Unlike traditional gambling scams, this operation blends domain hijacking, cloud resource staging, mobile malware distribution, and large-scale credential trafficking. 

Threat actors hijack subdomains — including those belonging to Western government entities — then use them for session-cookie theft or covert command-and-control (C2) tunneling. 

This creates stealth pathways that blend malicious traffic into legitimate enterprise or governmental reputations.

The infrastructure also abuses mass domain automation, SEO redirection, AI-generated phishing kits, and persistent cloud staging through S3 buckets, Azure blobs, and GitHub-hosted payloads. 

Malanta’s IoPA Indicators of Pre-Attack (IoPA) analysis revealed:

  • Newly created brand-impersonating domains not yet weaponized
  • Misconfigured or abandoned cloud resources staged for future malware delivery
  • AI-generated phishing templates in staging
  • Domain takeover vectors like dangling DNS and expired certificates

This pre-attack visibility allowed analysts to connect thousands of previously unrelated assets into a unified APT-scale campaign. 
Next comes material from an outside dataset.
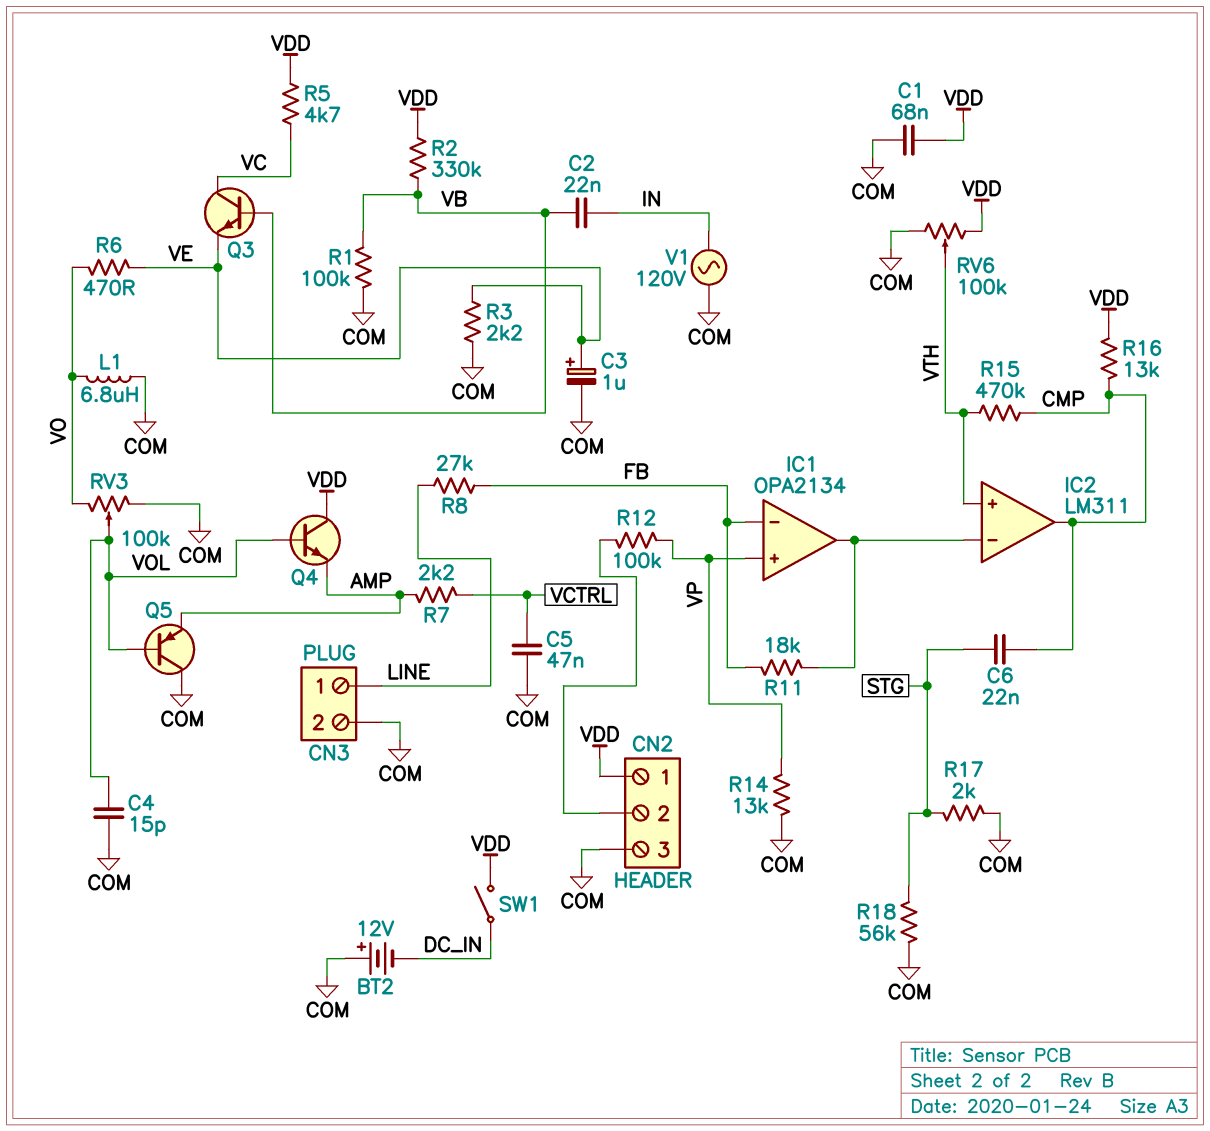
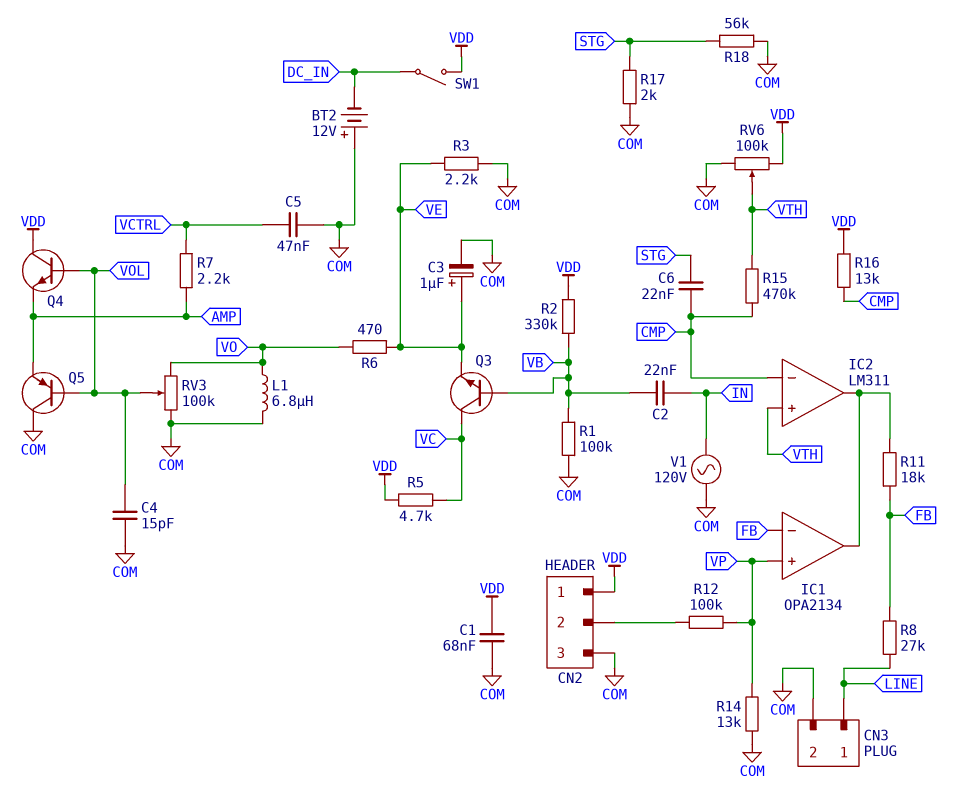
IC2 pin in-: IC1/out -> CMP
IC2 pin out: CMP -> IC1/out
The operation reflects systemic exploitation of cloud misconfigurations and domain hygiene failures.

Key Defenses to Strengthen Your Security Posture

Modern threat campaigns increasingly exploit misconfigured domains, cloud assets, and identity pathways to gain silent footholds inside enterprise environments. 

As attackers blend commodity infrastructure with hijacked subdomains and staged cloud resources, traditional perimeter defenses are no longer enough. 

Organizations need a layered approach that strengthens visibility, hardens configurations, and accelerates detection.

  • Audit DNS records, cloud assets, and subdomains to eliminate takeover paths and enforce strict decommissioning procedures.
  • Deploy strong web protections such as CSP, SRI, Secure/HttpOnly cookies, and continuous monitoring for unauthorized domain activity.
  • Strengthen cloud governance with IaC scanning, least-privilege controls, short-lived credentials, and restricted API/token scopes.
  • Monitor network and application traffic for anomalies, including suspicious POST requests, brand impersonation domains, and cloud-hosted C2 infrastructure.
  • Implement zero-trust segmentation and identity controls to limit lateral movement and detect abnormal authentication events.
  • Expand threat intelligence and SOC detection capabilities to flag hijacked subdomains, commodity cloud IP misuse, and impersonation infrastructure.
  • Enhance incident response readiness through dedicated playbooks, tabletop exercises, and security reviews of third-party and vendor-managed domains.

These mitigations help organizations build cyber resilience against similar threats.

Inside the Shift to Infrastructure-First Attacks

By distributing malicious assets across cloud platforms, hijacked government domains, and widely used CMS ecosystems, adversaries gain stealth by blending into trusted services, automation to rapidly regenerate infrastructure, and global reach across global networks. 

Because this activity hides within legitimate internet ecosystems, it often evades traditional threat intel filters and takedown processes, giving attackers long-lived infrastructure with minimal friction. 

This convergence of criminal and nation-state tradecraft signals a fundamental shift in attacker behavior. 

As threat actors industrialize their pre-attack infrastructure, defenders must shift from reactive detection to proactive disruption — identifying and dismantling malicious assets before they are ever weaponized.

Staying ahead of this shift requires threat intelligence feeds that can help spot emerging attacker infrastructure before it matures into an active campaign.